Fibre-to-the-premises would be more financially beneficial to Britain than HS2 says IT entrepreneur

The coalition government is forcing through plans to spend upwards of £45 billion on a new high speed railway (HS2) but bringing the country's businesses access to super-fast broadband through fibre-to-the-premises (FTTP) and fibre-to-the-home (FTTH) would be cheaper and far more financially beneficial to the country says leading IT entrepreneur Scott Fletcher.

"The way we conduct business is rapidly changing and will continue to change in the future. The only thing that we can predict for certain is that the fast interchange of data will be an essential feature of the digital age," said Scott Fletcher who is the chairman and founder of UK cloud infrastructure specialists ANS Group.

"The need for face to face business meetings, and hence the need for superfast trains, will become less important in a world that is more dependent on digital conferencing and mobile computing devices.

"By the time the first phase of HS2 becomes operational in 2026 it may well be now more than a quaint obsolescence," he said.

Transport minister Patrick McLoughlin told the House of Commons that HS2 would be producing 'around £50bn worth of economic benefits once it is up and running' but even the National Audit Office disputes this figure.

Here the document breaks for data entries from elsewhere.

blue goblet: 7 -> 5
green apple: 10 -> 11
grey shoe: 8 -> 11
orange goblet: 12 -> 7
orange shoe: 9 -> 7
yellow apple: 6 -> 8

The government's calculations include £12.6 billion for time saved on business travel, but the NAO reports this 'uses a simplifying assumption that time spent travelling is unproductive'. To this end, it would be more productive to simply provide faster broadband and more carriages on existing inter-city trains.

"I just cannot accept that spending that amount of money on cutting a journey time from London to Birmingham by 20 minutes will have anything like the financial benefits that are claimed for HS2," said Mr Fletcher.

"Superfast fibre-to-the-premises broadband would be of immense benefit to British business in the short term and would accelerate the development of new technology in the long term.

"If this country is to see any benefit from HS2 we should be accelerating growth and employment in the new technology centres in the north of England. We should be planning to build the railway from north to south and not the other way round," said Mr Fletcher.